The autumnal slopes and aquamarine water of Koshibu valley

I was lucky enough to spend some time in Shinshu (信州), the old name for Nagano, earlier this month. The mountainous area near Matsukawa in southwestern Nagano was well ahead of Kyoto in terms of autumnal tints, as this picture shows. Calcium carbonate washing down from the limestone of Mt. Akaishi lends the Koshibu valley waters a milky cast that reflects the clear blue skies and russet hillsides in an otherworldly aquamarine.

Mountain views in Oshika

My host is a brisk, inveterate driver of the windy road up from Matsukawa to the mountain village of Oshika (大鹿, literally 'big deer') where I spent my long weekend. This is the view from the village, marred only by power lines. My visit coincided with the first snow on the peaks.

I was not there so much to lounge around and look at the view as to learn some practical skills. My first task was to assist in the repapering of some of the paper shoji panels in my room. Water liberally applied from a cloth softens the paper and makes it a breeze to strip it off the squares of the wooden frame. A little trickier is applying the glue and new paper in a neat and permanent fashion.

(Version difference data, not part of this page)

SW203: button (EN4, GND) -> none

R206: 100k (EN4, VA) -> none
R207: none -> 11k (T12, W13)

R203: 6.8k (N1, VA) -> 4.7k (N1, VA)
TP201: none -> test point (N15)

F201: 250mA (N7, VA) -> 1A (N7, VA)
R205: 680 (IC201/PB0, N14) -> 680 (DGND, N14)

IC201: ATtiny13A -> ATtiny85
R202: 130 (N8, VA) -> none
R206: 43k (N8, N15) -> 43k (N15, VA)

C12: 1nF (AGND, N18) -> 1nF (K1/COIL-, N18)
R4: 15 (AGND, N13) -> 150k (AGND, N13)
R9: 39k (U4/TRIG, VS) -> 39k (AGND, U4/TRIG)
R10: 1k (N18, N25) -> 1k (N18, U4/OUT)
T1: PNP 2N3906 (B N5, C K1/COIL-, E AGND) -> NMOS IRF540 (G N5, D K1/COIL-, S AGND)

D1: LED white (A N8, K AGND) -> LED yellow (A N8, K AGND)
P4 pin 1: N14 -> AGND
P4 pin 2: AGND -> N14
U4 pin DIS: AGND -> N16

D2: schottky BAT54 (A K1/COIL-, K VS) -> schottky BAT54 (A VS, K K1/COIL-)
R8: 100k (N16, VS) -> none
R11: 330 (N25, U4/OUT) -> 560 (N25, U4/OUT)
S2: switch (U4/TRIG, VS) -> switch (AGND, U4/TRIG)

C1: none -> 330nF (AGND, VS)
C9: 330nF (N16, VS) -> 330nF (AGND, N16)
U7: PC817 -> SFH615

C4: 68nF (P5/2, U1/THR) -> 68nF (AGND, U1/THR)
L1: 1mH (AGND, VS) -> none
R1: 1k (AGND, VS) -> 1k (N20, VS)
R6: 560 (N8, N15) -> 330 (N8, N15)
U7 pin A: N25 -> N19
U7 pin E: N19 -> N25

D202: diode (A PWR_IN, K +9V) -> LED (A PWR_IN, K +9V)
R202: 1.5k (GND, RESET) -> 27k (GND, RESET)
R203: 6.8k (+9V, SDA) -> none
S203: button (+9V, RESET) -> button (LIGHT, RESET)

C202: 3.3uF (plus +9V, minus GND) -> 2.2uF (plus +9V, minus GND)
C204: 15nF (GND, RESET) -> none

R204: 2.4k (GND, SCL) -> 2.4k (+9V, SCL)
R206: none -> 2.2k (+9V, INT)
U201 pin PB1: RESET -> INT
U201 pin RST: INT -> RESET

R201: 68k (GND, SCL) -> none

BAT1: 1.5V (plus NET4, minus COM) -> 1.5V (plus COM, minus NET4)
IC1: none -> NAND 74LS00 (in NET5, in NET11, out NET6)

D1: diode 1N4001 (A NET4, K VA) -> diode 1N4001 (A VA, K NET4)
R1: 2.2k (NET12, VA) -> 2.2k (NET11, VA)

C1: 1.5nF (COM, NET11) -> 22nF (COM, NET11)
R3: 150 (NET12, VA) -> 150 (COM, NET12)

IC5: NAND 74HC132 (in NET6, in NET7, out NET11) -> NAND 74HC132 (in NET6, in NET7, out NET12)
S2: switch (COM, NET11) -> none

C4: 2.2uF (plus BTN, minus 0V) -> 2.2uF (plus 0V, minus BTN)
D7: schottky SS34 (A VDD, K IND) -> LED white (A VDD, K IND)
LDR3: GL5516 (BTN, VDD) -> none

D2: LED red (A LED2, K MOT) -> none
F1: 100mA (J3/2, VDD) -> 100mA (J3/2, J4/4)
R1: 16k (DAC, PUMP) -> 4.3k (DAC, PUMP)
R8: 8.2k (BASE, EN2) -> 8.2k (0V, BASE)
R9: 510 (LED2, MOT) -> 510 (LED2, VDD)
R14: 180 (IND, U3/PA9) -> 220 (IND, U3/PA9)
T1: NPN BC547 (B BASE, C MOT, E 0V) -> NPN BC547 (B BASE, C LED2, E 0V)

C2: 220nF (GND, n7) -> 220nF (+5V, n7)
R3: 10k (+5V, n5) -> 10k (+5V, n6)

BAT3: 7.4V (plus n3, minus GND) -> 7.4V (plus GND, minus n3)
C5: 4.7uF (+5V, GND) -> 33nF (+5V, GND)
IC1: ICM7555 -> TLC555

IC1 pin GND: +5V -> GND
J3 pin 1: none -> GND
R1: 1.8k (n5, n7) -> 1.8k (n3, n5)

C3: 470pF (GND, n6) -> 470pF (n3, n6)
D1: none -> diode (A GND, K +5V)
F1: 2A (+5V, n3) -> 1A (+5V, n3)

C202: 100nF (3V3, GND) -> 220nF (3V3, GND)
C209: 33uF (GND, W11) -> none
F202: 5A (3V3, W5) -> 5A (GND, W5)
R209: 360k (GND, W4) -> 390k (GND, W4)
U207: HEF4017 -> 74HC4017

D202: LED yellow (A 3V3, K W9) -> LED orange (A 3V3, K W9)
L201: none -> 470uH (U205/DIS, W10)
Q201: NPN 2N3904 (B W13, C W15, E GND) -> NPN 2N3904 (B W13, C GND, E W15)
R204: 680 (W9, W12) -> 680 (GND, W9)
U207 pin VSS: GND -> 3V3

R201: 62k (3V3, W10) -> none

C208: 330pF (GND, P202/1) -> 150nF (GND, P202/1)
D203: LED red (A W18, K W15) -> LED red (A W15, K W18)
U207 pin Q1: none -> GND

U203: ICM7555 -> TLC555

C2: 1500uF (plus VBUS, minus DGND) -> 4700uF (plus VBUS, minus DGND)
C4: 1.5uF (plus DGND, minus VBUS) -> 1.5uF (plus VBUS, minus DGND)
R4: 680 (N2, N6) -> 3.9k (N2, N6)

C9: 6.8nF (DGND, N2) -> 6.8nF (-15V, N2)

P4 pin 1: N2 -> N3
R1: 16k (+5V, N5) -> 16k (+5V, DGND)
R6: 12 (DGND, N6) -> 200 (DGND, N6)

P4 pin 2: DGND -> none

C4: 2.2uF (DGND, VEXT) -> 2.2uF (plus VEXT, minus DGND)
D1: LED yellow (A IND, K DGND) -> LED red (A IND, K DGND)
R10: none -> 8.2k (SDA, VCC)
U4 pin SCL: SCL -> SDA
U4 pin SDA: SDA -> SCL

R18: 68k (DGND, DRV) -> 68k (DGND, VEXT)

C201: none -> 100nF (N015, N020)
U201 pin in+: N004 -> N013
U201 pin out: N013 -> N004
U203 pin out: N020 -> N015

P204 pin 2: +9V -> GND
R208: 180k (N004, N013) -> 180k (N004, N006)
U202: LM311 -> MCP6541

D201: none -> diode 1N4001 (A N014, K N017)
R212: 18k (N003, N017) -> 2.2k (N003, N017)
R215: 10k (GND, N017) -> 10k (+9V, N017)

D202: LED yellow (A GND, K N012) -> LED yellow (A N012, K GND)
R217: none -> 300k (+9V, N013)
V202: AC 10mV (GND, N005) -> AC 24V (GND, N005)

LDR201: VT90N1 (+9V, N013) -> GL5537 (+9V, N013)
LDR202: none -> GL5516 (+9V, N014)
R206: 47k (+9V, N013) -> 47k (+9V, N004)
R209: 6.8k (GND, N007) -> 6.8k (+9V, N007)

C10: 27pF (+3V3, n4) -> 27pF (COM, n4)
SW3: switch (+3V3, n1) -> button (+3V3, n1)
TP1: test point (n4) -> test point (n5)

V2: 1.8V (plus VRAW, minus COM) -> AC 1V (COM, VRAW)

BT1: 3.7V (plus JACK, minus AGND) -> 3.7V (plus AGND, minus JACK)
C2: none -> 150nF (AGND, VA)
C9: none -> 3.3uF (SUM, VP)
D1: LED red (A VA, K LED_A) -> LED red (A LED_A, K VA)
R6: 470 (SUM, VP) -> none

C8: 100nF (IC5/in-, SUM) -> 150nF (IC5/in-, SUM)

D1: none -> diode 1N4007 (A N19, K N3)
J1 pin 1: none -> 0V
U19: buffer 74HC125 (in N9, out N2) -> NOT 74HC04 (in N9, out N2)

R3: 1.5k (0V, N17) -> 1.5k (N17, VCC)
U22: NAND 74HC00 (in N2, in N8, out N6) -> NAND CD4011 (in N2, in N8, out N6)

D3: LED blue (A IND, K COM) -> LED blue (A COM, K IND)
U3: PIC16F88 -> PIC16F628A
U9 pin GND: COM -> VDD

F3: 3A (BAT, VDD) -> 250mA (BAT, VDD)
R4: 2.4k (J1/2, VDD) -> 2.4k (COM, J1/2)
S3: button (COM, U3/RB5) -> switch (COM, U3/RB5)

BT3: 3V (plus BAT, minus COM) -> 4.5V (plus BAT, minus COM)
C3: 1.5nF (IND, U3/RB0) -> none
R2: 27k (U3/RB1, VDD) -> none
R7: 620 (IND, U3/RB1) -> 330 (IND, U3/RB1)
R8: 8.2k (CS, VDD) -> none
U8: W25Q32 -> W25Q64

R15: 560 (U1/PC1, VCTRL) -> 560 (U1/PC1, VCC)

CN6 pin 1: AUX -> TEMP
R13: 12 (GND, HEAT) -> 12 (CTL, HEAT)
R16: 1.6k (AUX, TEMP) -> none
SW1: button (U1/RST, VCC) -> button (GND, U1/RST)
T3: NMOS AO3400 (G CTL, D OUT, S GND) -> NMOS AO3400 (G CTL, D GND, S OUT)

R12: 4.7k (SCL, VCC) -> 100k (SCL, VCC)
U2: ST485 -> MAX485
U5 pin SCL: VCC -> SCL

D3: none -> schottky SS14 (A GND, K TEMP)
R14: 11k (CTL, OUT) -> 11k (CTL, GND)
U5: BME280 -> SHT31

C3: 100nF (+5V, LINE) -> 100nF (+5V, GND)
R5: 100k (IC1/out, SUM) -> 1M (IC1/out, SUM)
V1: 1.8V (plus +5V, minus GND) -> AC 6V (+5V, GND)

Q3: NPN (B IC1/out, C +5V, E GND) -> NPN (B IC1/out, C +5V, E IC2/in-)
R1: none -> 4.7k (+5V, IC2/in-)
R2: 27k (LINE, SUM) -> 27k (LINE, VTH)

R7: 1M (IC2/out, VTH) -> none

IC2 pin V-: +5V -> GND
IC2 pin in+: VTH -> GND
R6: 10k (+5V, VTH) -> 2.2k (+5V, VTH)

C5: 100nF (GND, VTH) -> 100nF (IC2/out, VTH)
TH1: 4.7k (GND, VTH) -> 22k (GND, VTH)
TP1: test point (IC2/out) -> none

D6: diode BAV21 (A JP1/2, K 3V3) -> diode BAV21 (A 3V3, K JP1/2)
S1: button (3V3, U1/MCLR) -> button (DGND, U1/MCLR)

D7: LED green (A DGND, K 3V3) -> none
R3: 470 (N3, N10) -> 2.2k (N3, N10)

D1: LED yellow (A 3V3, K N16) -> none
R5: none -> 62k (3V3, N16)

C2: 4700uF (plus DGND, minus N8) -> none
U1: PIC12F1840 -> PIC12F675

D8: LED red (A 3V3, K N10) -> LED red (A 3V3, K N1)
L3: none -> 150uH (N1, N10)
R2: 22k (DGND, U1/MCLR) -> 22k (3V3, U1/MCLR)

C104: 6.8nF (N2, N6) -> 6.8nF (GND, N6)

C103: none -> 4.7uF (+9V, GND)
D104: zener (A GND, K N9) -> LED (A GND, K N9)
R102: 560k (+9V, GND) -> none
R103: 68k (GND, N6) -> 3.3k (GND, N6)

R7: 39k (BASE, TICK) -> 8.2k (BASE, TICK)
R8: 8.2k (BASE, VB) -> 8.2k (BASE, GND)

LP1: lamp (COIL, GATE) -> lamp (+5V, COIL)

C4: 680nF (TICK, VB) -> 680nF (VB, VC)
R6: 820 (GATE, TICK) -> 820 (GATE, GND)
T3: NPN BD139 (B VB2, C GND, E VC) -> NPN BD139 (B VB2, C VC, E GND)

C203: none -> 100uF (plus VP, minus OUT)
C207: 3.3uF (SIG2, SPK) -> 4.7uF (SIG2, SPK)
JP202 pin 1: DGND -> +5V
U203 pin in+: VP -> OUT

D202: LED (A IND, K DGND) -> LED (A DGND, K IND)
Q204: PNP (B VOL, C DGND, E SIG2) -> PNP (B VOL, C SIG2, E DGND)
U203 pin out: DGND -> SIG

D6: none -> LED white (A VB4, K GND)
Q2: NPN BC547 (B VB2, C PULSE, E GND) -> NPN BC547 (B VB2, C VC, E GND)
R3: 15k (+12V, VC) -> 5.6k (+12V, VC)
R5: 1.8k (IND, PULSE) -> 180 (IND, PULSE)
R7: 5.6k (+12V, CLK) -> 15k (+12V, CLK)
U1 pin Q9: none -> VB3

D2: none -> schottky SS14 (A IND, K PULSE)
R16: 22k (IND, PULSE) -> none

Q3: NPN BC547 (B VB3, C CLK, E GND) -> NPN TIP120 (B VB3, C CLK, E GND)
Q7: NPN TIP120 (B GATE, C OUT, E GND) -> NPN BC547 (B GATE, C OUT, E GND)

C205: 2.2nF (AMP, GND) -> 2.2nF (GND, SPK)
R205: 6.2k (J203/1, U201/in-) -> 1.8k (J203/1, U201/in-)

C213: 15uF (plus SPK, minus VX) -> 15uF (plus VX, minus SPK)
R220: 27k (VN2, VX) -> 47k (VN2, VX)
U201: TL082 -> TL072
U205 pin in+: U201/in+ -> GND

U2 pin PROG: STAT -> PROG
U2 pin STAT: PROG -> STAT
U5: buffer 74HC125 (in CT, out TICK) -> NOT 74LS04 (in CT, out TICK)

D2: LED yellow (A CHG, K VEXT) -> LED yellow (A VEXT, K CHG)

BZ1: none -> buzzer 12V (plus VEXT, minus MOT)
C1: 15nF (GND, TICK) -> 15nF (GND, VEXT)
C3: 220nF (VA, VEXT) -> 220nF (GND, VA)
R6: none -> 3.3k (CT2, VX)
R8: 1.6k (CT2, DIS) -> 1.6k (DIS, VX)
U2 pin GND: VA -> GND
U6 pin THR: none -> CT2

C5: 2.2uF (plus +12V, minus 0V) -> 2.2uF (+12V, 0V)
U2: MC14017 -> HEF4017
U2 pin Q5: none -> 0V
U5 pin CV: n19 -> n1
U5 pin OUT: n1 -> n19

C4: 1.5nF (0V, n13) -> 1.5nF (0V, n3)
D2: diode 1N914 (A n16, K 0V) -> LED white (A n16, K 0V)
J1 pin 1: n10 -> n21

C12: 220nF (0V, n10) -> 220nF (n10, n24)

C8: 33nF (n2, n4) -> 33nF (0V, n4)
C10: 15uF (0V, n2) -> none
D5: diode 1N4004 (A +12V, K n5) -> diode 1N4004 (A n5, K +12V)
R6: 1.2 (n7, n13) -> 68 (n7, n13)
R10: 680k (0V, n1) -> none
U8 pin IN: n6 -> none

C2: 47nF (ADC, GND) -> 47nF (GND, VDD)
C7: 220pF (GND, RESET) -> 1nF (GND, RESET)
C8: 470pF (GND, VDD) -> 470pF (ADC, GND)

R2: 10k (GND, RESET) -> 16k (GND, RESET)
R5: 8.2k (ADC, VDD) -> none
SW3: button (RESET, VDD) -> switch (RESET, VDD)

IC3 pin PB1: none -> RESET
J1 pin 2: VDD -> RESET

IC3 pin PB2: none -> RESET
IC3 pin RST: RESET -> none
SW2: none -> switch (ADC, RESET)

Apple jelly, and the view through my shoji

On the table in front of the shoji panels is a jar of apple jelly, which I bought at the local produce festival down the valley. Apples are Nagano's signature crop, but there are many other fruits and vegetables to be shown off -- and this is exactly what the festival provides a venue for.

Prize-winning daikon

Prize daikons, carrots and other root vegetables stretch along tables and sport competition placings. While you can't help yourself to the prize-winners, there are plenty of other things to snack on, such as the local mochi-on-a-stick, charcoal-grilled right before you.

Freshly grilled mochi

And, of course, there is the local entertainment, this year a group of young ethnic-dance enthusiasts.

Ethnic dancers

Enthusiastic young dancers

It is hard to match the relaxed warmth of the local produce festival in Oshika. As the days grow colder, it is such a sunniness of local spirit that will sustain the residents through the long winter to come.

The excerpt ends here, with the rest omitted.